Softcoral seahorse
- Conservation status: Near Threatened (IUCN 3.1)

Scientific classification
- Kingdom: Animalia
- Phylum: Chordata
- Class: Actinopterygii
- Order: Syngnathiformes
- Family: Syngnathidae
- Genus: Hippocampus
- Species: H. debelius
- Binomial name: Hippocampus debelius M. F. Gomon & Kuiter, 2009

= Hippocampus debelius =

- Authority: M. F. Gomon & Kuiter, 2009
- Conservation status: NT

Species of fish

Hippocampus debelius, commonly known as the softcoral seahorse, is a species of marine fish of the family Syngnathidae. It is known from only two specimens collected from the Gulf of Suez in the Red Sea, at depths of 15-30 m. Individuals were found associated with soft corals. Although little is known of this species, it is expected to feed on crustaceans, similar to other seahorses.

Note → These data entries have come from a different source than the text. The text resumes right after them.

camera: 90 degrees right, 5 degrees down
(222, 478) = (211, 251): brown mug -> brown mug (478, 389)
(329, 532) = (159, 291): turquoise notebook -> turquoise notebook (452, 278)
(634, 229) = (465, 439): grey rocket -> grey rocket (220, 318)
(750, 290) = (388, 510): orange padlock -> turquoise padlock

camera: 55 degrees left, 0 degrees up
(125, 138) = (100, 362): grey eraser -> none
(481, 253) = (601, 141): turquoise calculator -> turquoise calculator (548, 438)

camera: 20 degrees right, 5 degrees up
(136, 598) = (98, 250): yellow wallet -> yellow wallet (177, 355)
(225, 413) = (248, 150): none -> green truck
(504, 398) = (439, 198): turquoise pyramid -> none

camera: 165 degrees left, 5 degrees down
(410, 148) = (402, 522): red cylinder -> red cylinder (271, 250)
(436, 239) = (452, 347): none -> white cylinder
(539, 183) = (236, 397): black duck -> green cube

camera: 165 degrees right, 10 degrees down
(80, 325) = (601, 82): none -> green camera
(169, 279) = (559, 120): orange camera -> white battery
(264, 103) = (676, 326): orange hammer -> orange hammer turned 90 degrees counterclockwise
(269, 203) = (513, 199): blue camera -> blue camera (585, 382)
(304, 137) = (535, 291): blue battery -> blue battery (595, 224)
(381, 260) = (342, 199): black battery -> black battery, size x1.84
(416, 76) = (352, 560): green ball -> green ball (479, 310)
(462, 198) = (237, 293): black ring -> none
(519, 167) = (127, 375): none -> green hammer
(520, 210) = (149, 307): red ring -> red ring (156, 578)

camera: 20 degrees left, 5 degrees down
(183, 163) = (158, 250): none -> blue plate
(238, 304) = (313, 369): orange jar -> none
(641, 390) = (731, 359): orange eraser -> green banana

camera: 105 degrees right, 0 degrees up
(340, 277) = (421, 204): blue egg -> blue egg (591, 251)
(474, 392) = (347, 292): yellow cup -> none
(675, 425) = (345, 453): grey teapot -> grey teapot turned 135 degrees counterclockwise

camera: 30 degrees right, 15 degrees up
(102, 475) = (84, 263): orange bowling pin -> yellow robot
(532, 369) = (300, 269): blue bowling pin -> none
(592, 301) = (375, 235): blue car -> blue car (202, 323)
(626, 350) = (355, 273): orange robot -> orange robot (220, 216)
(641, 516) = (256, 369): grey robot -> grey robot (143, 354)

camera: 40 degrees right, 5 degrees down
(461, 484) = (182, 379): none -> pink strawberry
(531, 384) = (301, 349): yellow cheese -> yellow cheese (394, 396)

It is also expected to be ovoviviparous, with males carrying eggs in a brood pouch before giving birth to live young.

==Identification==
Individuals collected were around 2.4 cm in length. They have a medium snout with a bulbous tip, a low, angular coronet, and long slender spines on the head, trunk and tail. Spines have dark brown or black tips.

==Naming==
The specific name honors the Frankfurt am Main born German naturalist Helmut Debelius who is the author of several books on marine life, although he started his working life as a policeman.